CLAY: Buck, I don’t know if you saw this. This news just came down. It’s not serious news, but I think it is pretty wild. CNN+ launched two weeks ago. I would be surprised if very many people out there are watching it in our audience. But this is staggering.
CNBC reported that they spent $300 million so far on the launch, that is, CNN did. How many people do you think are watching on an average day, CNN+?
BUCK: Oh. It’s in the thousands and not hundreds of thousands.
CLAY: Fewer than 10,000 people a day are watching CNN+ — $300 million they spent on this programming, and this is according to CNBC, fewer than 10,000 people are watching.
That means obviously not very many people have actually signed up. And, I mean, that is a staggering failure. And it just reflects — the CNN brand — to me this is an interesting test of the CNN brand, right? Do people like CNN? Do they want to spend more time with the personalities that are involved there?

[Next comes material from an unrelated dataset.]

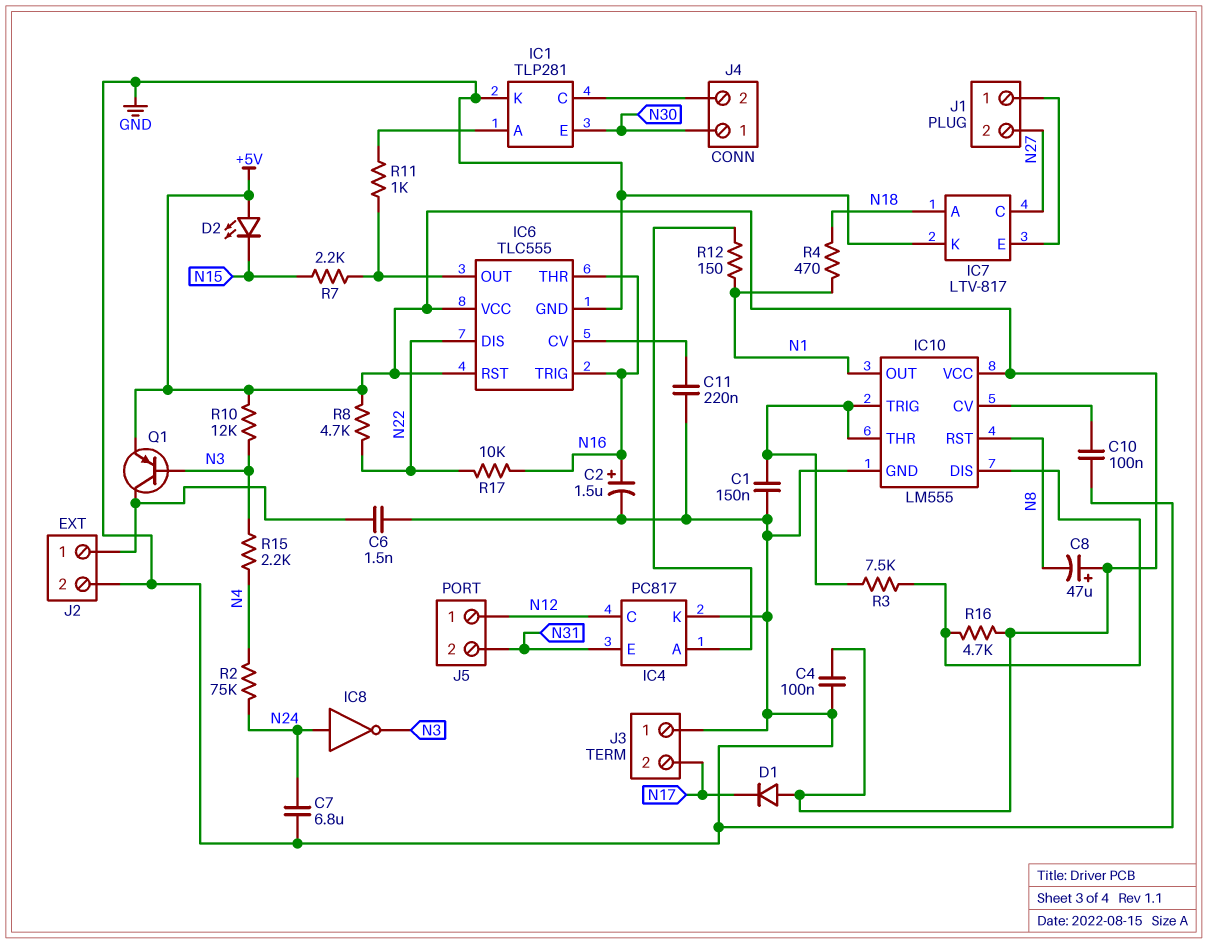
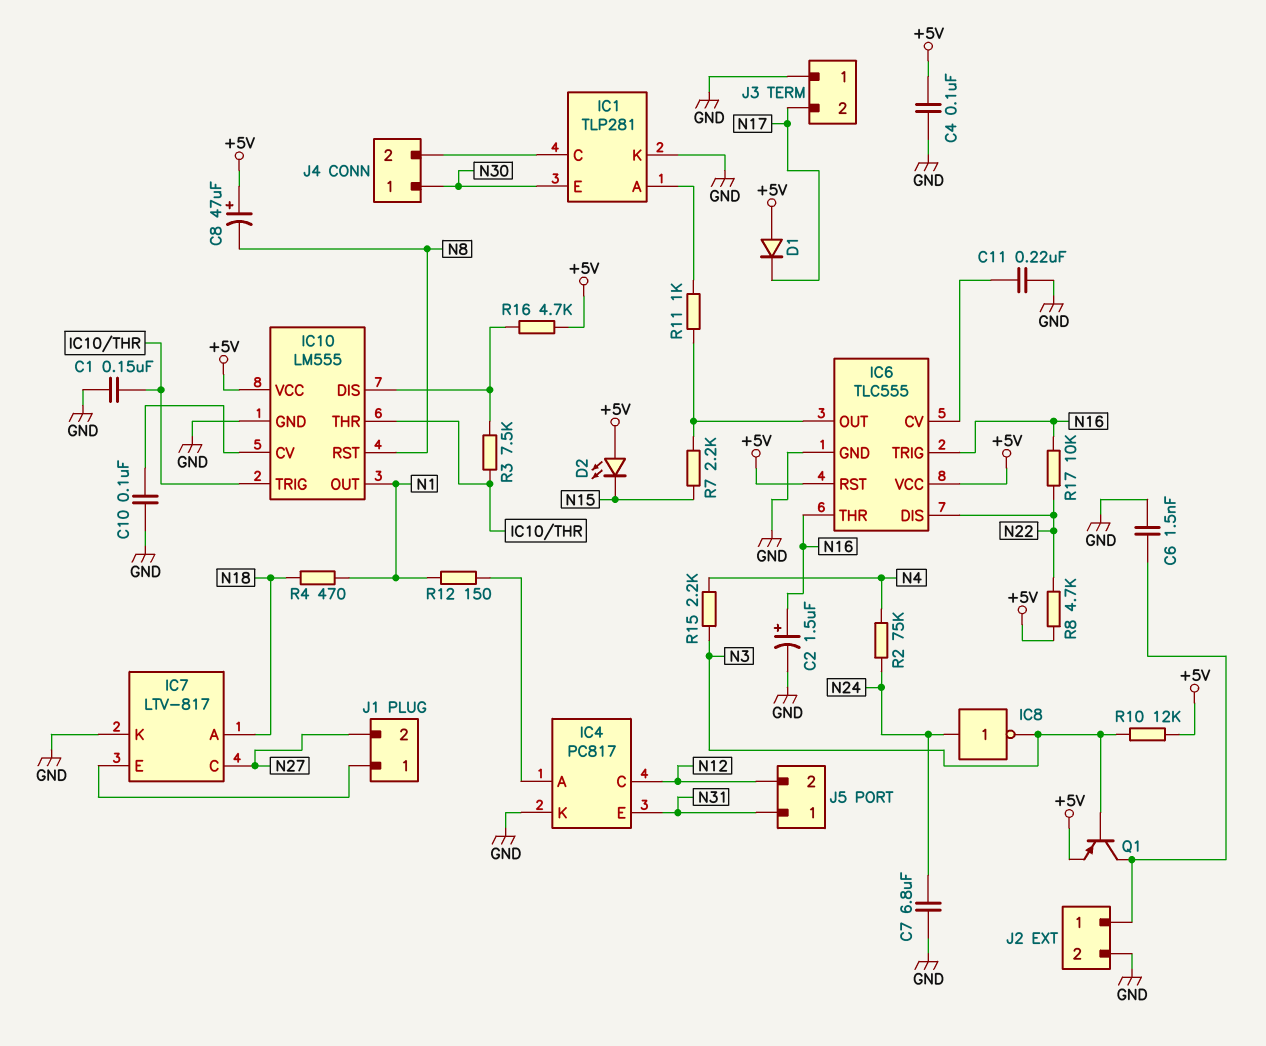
J5 pin 1: N12 -> N31
J5 pin 2: N31 -> N12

Was it Quibi that came out with — it was supposed to be short video that ended up being a disaster, they lost billions of dollars? CNN+ feels like from a business perspective it is yet another failure of CNN to expand. People want real time news. They don’t like the personalities otherwise.
BUCK: Let’s also remember Current TV with your buddy, your close friend Keith Olbermann over there, Mr. Travis, they paid him after they flipped a channel that Al Gore convinced a bunch of not-so-bright investors, right, to buy the channel.
CLAY: Oh, yeah, he made a ton of money after that.
CLAY: Wow.
BUCK: Yeah.
CLAY: That is pretty staggering. I mean, when you consider the amount of money that they poured in, $300 million, and they haven’t been able to come close to 10,000 concurrent viewers like in an average day.
I mean, that’s unheard of, Buck. I mean, this is an unheard of failure.